|India leading the world on CSR legislation|
|by Peter ter Weeme|
|on June 02, 2013|
Social enterprises among the biggest potential beneficiaries
India is inching ever closer to being the world’s first country to formally mandate companies of a certain size to spend two percent of their profits on CSR activities. The CSR provision is part of a revised Companies Bill, last updated almost six decades ago.
The lower house (Lok Sabha) passed the legislation in December 2012 and it is now before the Rajya Sabha (upper house) for ratification. It was expected to pass in early May, but the house was adjourned before that could take place. With the support of a majority of parties, it is expected to become law soon.
The long and winding road
The revised Companies Bill follows several other recent moves by the Indian government to foster a greater culture of social responsibility in the Indian business community.
Introduced in March 2010, The Guidelines for Corporate Social Responsibility for Central Public Sector Enterprises (CPSEs) provide a detailed approach to planning, implementation, research, documentation, advocacy, promotion and development of CSR projects and activities. They do several things:
• Place a particular emphasis on measuring and monitoring impact.
• Specify the percentage of profit-after-tax to be allocated and the need for baselines and assessments for CSR projects.
• Ask state enterprises to work in partnership with civil society and institutions.
• Require independent third-party evaluations.
Annual assessments take stock of performance and are included in each enterprise’s annual performance review.

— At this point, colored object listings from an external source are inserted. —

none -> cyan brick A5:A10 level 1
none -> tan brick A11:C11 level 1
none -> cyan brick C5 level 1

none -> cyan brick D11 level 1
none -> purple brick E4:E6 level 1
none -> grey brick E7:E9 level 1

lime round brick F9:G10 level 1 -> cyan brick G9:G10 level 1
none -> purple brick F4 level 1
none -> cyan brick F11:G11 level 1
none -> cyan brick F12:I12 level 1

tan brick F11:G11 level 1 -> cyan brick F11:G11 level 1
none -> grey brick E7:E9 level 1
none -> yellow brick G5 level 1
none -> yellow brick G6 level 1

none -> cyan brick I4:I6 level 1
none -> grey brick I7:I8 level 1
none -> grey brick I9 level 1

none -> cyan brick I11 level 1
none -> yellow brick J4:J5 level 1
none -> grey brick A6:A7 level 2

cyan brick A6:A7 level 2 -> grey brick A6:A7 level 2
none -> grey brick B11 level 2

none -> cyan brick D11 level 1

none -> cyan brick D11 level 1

A year later, the Ministry of Corporate Affairs released the National Voluntary Guidelines on Social Environmental and Economic Responsibilities of Business, an updated version of guidelines first introduced in 2009. Aimed at private sector corporations, the guidelines take into account insights from various international and national good practices, norms and frameworks, and take a distinctively "Indian" approach. The guidelines have been articulated in the form of nine principles, with associated core elements to put into practice.
Finally, the Securities and Exchange Board of India has mandated the top 100 companies, by market capitalization, to report certain critical information as part of their business responsibility. This includes:
• How much the company is spending on CSR as a percentage of its net profit.

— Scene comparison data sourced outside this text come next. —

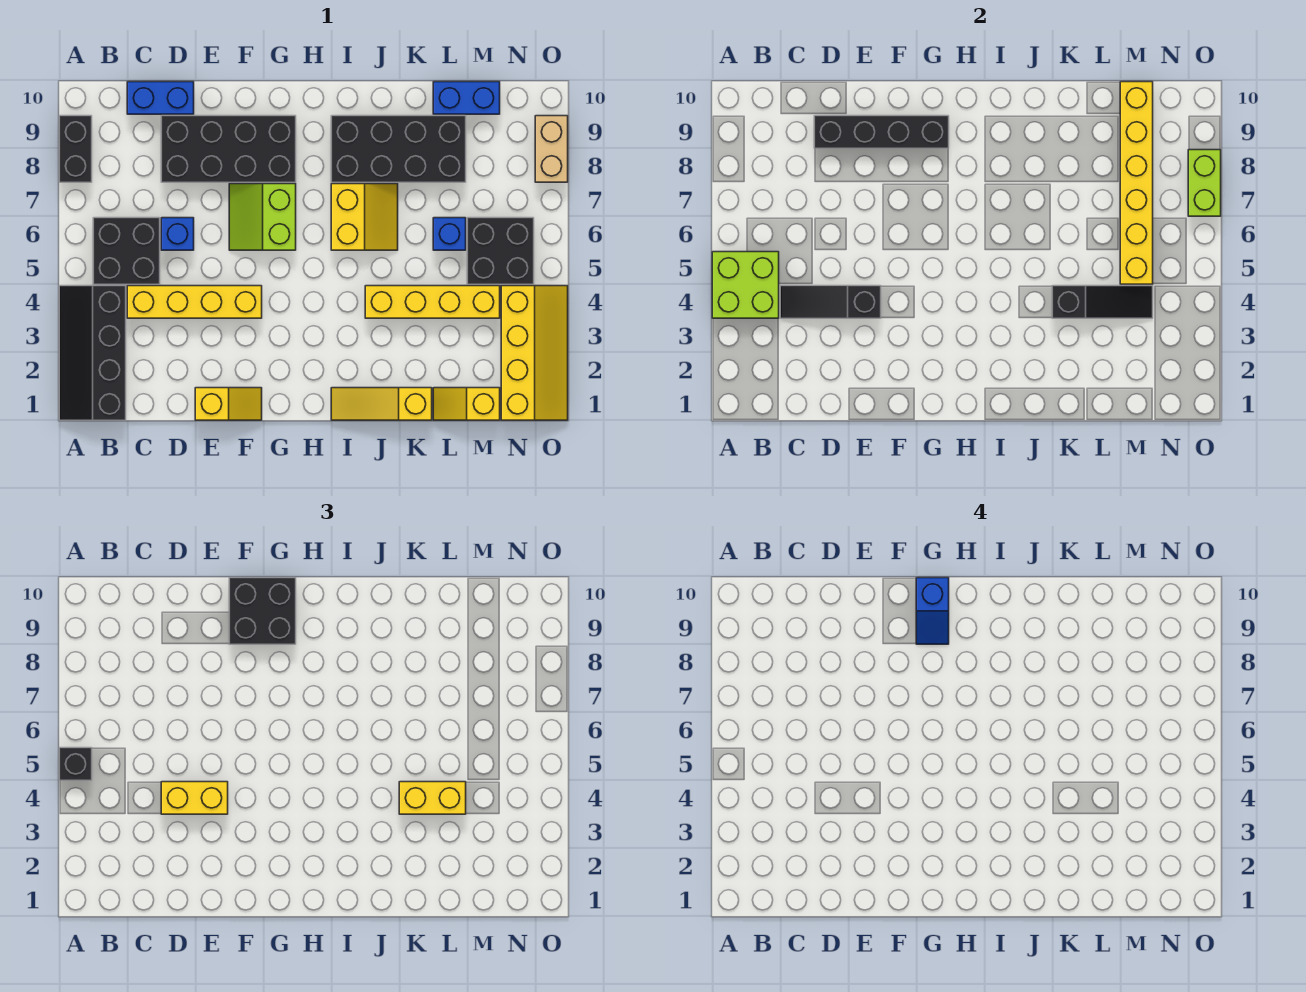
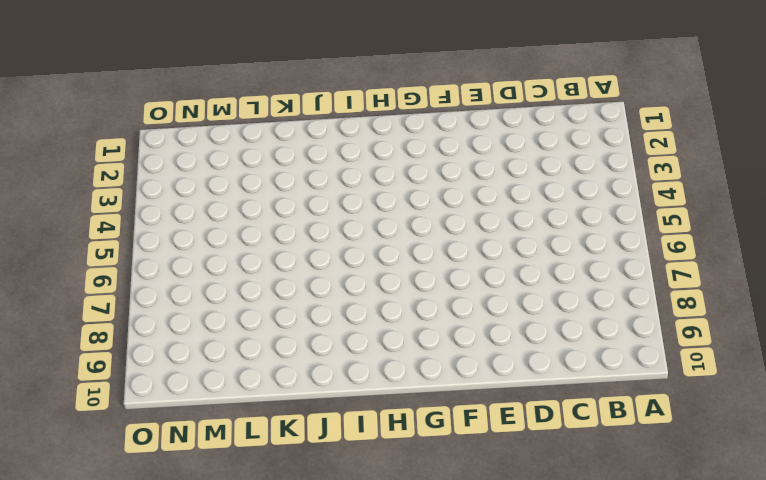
none -> black slope A1:B4 level 1 top B
none -> black brick A8:A9 level 1
none -> black brick B5:C6 level 1
none -> yellow brick C4:F4 level 1

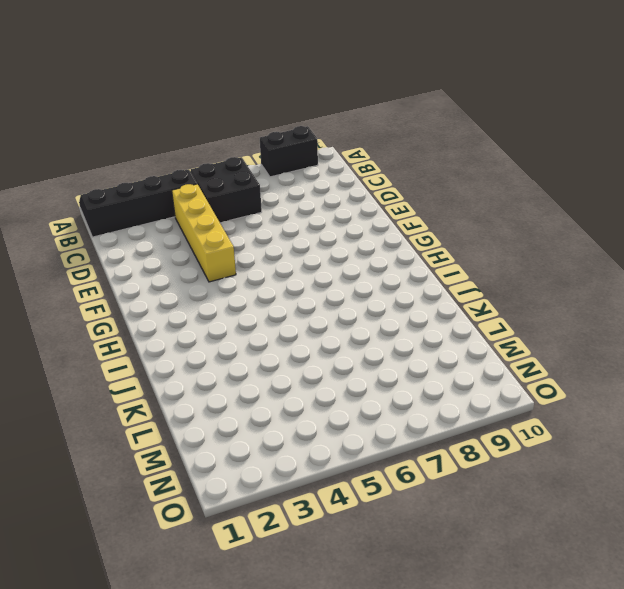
none -> blue brick C10:D10 level 1
none -> blue brick D6 level 1
none -> black brick D8:G9 level 1
none -> yellow slope E1:F1 level 1 top E

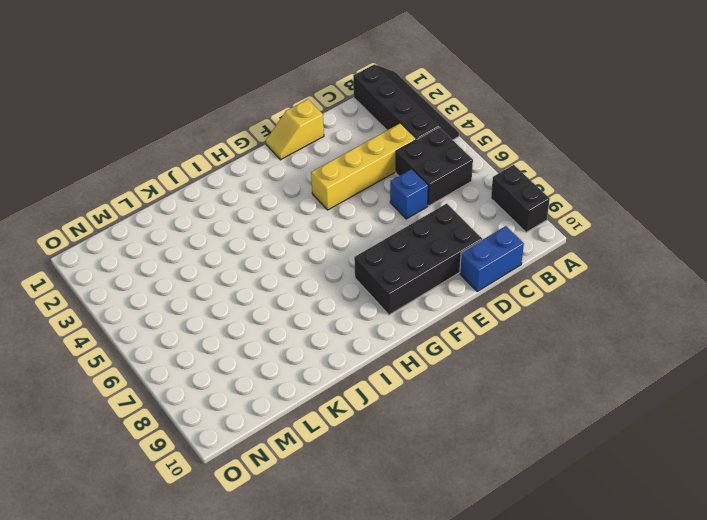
none -> lime slope F6:G7 level 1 top G
none -> yellow slope I1:K1 level 1 top K
none -> yellow slope I6:J7 level 1 top I
none -> black brick I8:L9 level 1

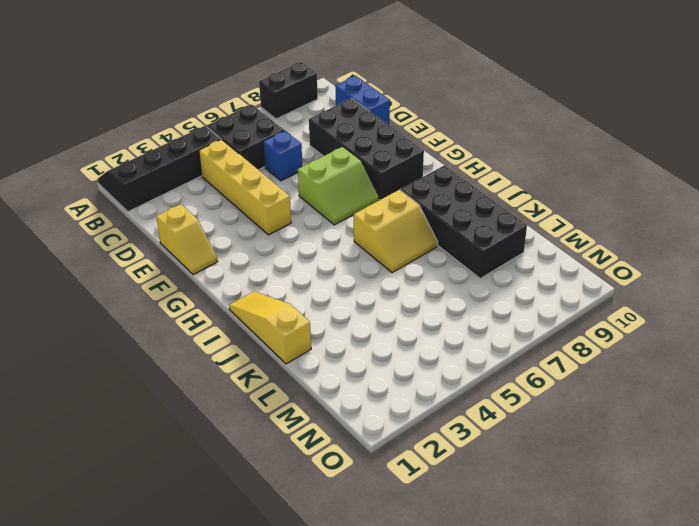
lime slope F6:G7 level 1 top F -> lime slope F6:G7 level 1 top G
none -> yellow brick J4:M4 level 1
none -> yellow slope L1:M1 level 1 top M
none -> blue brick L6 level 1
none -> blue brick L10:M10 level 1

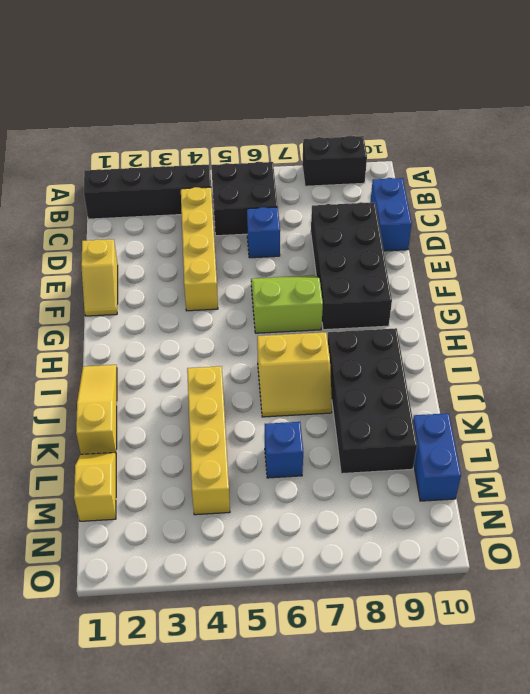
none -> black brick M5:N6 level 1
none -> yellow slope N1:O4 level 1 top N
none -> tan brick O8:O9 level 1
none -> lime brick A4:B5 level 2

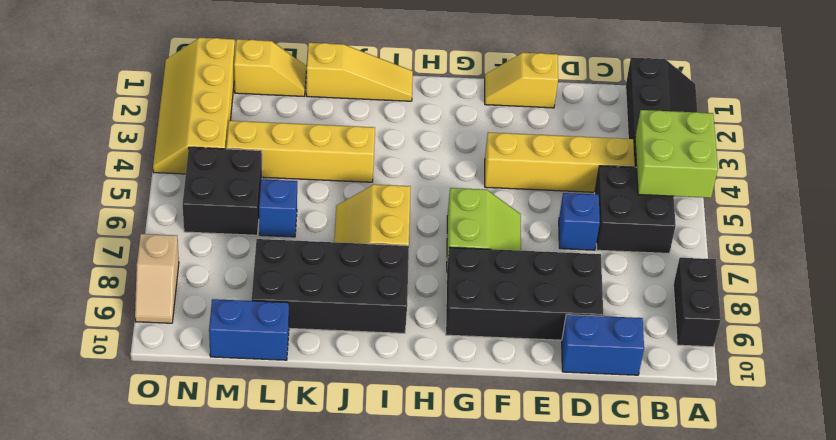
tan slope O8:O9 level 1 top 8 -> tan brick O8:O9 level 1
none -> black slope C4:E4 level 2 top E
none -> black brick D9:G9 level 2
none -> black slope K4:M4 level 2 top K
none -> yellow brick M5:M10 level 2

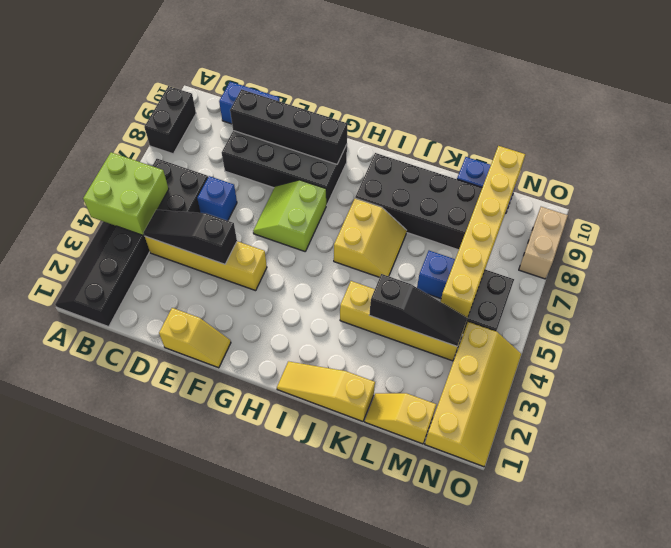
none -> lime brick O7:O8 level 2
none -> black brick A5 level 3
none -> yellow brick D4:E4 level 3
none -> black brick F9:G10 level 3

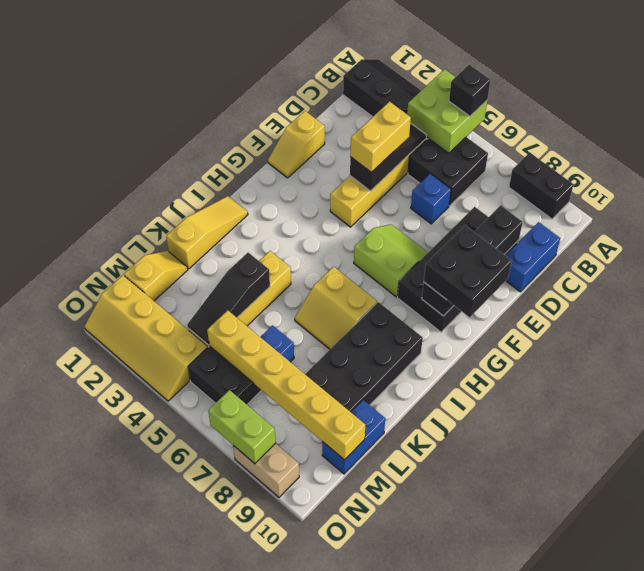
none -> yellow brick K4:L4 level 3
none -> blue slope G9:G10 level 4 top 10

• The number of stakeholders’ complaints received and resolved.
• Details of any pending case filed by stakeholder against any unfair trade practice and irresponsible advertising or anti-competitive behaviour adopted by the company.
The rules of the game
The legislation before the Rajya Sabha states that:
1. All companies with revenue greater than Rs. 1,000 Crore ($200M) or profits of 5 Crore ($1M) must spend two percent of the average of the last three years' profits on CSR activity.
2. The Board must designate a three-member CSR committee (including one Independent Director) to ratify decisions on spending.
3. Poverty alleviation, healthcare, education and social business ventures have all been included as potential areas of investment.
4. If the spend is not made in a given year, the CSR committee must justify why or face penalties.
Of course, many questions remain unanswered, including internal accountability for implementation, eligibility for approved third-party evaluators, and clarity on what kinds of investments will be considered eligible.
As well, there is much debate as to whether regulations are the best way to encourage corporations to embrace responsibility for social and environmental performance in the first place. One of the biggest issues with a prescriptive, regulatory approach is that it perpetuates a more "siloed" model of CSR. It does not necessarily encourage ways to deeply embed it into a corporation’s broader business strategies.
As well, the government’s focus on spend rather than impact, leaves implementation open to abuse and impedes the development of transformative practices. That said, nonprofits and social enterprises stand to be one of the greatest beneficiaries of the new legislation. It talks of "social business ventures" as potential recipients of CSR spending.
Fuel for social enterprises
According to the Acumen Fund, “India is seeing many social enterprises emerge, looking to tackle some of the issues that were traditionally concerns of the nonprofit sector. This could be an opportunity for the private sector to provide the seed-stage grant capital that these enterprises need at their very early stages.”
The Finance Minister reaffirmed this idea in his 2013-14 Budget Speech by stating that, “now funds provided to technology incubators located within academic institutions and approved by the Ministry of Science and Technology or Ministry of Medium and Small Enterprises will qualify as CSR expenditure.”
While it sounds like a dream come true for nonprofits and social enterprises, the question remains whether the potential recipients have the skills, capacity and governance to handle the injection of significant funds. It will require the quick scaling of systems and processes by a number of NGOs that are otherwise often viewed as inefficient, disorganized and lacking proper governance and systems.
Regardless of the broad spectrum of opinions on the Indian government’s efforts to fuel CSR, one thing is clear. Given the rapid growth in India and the monumental social and environmental issues facing the country, CSR will continue to play a central role in the country’s approach to development.
Which path it ultimately takes is anyone’s guess. We’ll all be watching closely.